Vital! Essential. I love writing for Marvel; I love playing with the toys I've dreamed about my whole life. It's great. But at the same time, I am restless and bore easily. Creative work, working with toys I invent, making toys that can do things Marvel and DC have never dreamed of, that keeps me going.
You worked with Howard previously on "Punisher: War Journal." Did that open the doorway for "Satellite Sam?"
It opened our relationship, personally, and I think that opened the doorway to "Satellite Sam." Obviously I learned to work with him and write for him and all that on "PWJ," but really, it was getting to know him as a friend that started our journey to "Satellite Sam" -- getting to know him, hearing his stories and realizing we had so many common interests. I've loved Howard's work from the moment I saw it. I've read him my whole reading life. When I saw an inch of space there, I wiggled in and took a mile.
How has working with Howard differed from your other collaborations?
Well, we have a weird, almost telepathic shorthand, which is always nice -- and more than anything, I lean into and trust and respect his collaboration, since, y'know, he's CHAYKIN and has made an array of masterpieces. Believe me, if the guy that made "TimeÂ²" wants to give me a note, I'm going to take it, y'know? Howard's always working smarter, and helping me to do the same.Â
And, too, he's like a living Google on this book -- this period, this world, this is his jam. Where I've got a tourist's familiarity, Howard goes deep cut and lots of times has firsthand experience with some of the stuff.
Considering Howard's solid working knowledge of this era, how much research did you put into the world of "Satellite Sam?"
A shitload. It's been a couple years worth, including a day spent in Manhattan with Howard, touring the Paley Center and the remains of that world -- and then walking south from the seventies down to the low-thirties and getting Howard's blood, tears and fucking history of comics in New York City circa 1978-1989. I sort of want to make a documentary.
Were there any really out there or surprising things you learned that you just had to include in the story?
The origins and golden years of TV are great. It's a dynamite story, full of art freaks and tech heads inventing an artform and technological empire all at once. It was like pirates putting on plays every day. I think the product at its worst (the sterile, antiseptic, "Leave it to Beaver" sorta stuff) clouds over too easily the real stories, which were just as full of full-blooded highs and heartbreaking lows as everything else.Â
And it was all done LIVE.
It sounds like Sam's son is a true engineer at heart, the kind of person who focuses on how things work. How does that mindset play into the search for his father's killer?
That's exactly it -- he's a puzzler. He looks like his old man, thirty years ago, so there's some kind of weird transubstantiation happening to the poor guy, too. It's fun to take an introvert and push him into an extrovert's circumstances, but that's what Michael will have to do to both save his familial empire and figure out who's behind his old man's death, and why.
The further we get into our technologically advanced world, the more certain kinds of stories can only be told in that past. Did that idea play into the setting and story of "Satellite Sam?"
Yeah, absolutely. It's a joy to not have to worry about cellphones, and it's fun to talk about the invention of a medium from the ground floor up. When our story takes place, TV wasn't even on the air 24 hours a day, let alone coast to coast. There's an argument in the first issue about when the FCC will release more air for the four nascent networks to be allowed to grow -- as actually happened -- that'll basically determine what networks stay and which ones don't make it out of the mesozoic.

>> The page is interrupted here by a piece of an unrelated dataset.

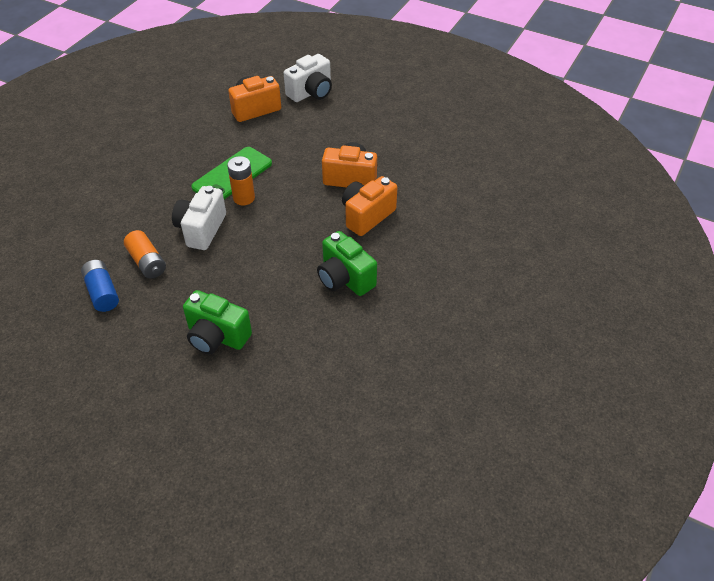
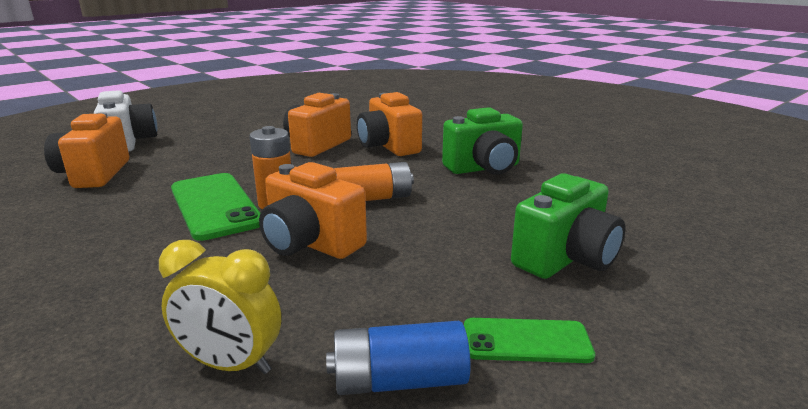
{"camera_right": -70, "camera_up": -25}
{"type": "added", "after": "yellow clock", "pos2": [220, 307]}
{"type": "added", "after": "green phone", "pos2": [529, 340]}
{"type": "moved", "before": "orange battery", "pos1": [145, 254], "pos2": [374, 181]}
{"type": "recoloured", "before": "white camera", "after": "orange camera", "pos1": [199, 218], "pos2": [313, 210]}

Sex is also a big part of the story, with much of Michael's investigation having to do with photos of women from his dad's past. Did you handle the topic differently in this story than you would in one set in modern times?

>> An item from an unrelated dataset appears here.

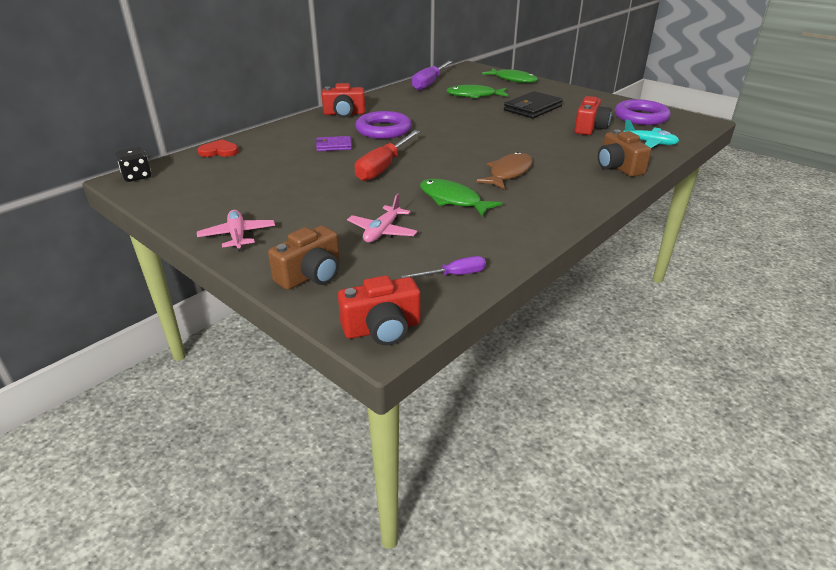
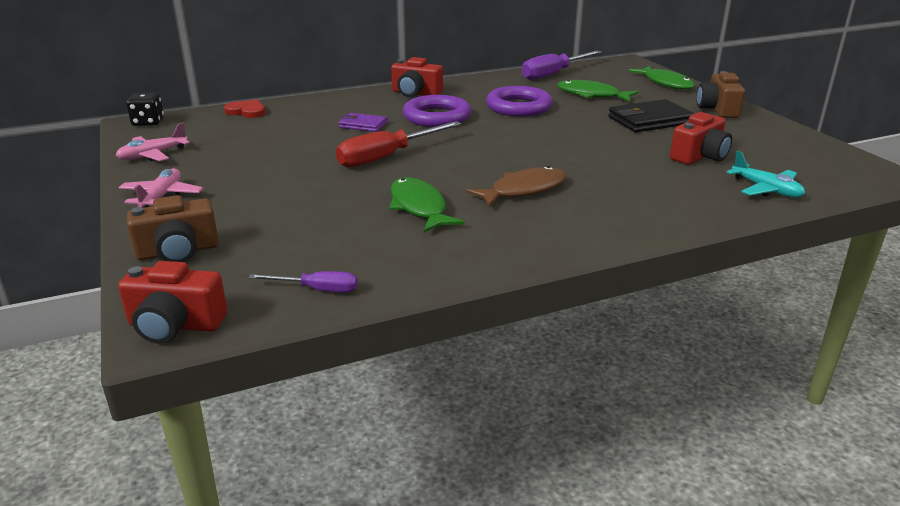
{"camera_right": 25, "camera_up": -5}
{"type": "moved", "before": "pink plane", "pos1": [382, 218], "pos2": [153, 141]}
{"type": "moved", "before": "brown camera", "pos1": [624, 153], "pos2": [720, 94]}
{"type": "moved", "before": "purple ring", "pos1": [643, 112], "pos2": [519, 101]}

No, not terribly so. The tech is different, but the kinks are the same. The bras are different, I suppose, but, y'know, the mechanics remain.
Between the "Satellite Sam" Tumblr and your ShitMyHowardSays Twitter account, "Satellite Sam" has a pretty solid social media presence, how important is that when building steam on a creator owned project like this?
Well, first off, Howard Chaykin is a national treasure and anything I can do to reinforce this in peoples' minds, the better -- but really I'm taking the lead from my wife, Kelly Sue Deconnick, and the outreach work she's done with her fans on "Captain Marvel" and "Ghost." It's a cool way to cut through the same nine sites with the same nine articles and really invest something back in the people that have invested their time, money and attention on you. And when you're up against everything Marvel and DC are capable of, you have to find ways to speak directly to your core. So, so very, very important.
In a previous interview with CBR, you mentioned that you and Howard were talking about future storulines. Have you nailed any of those down at this point?
Yeah. New York leads eventually to California and California leads eventually to the south of France. How we get there, though, is anybody's guess (except ours -- we know).
"Satellite Sam" #1, from Matt Fraction, Howard Chaykin and Image Comics, debuts on July 3.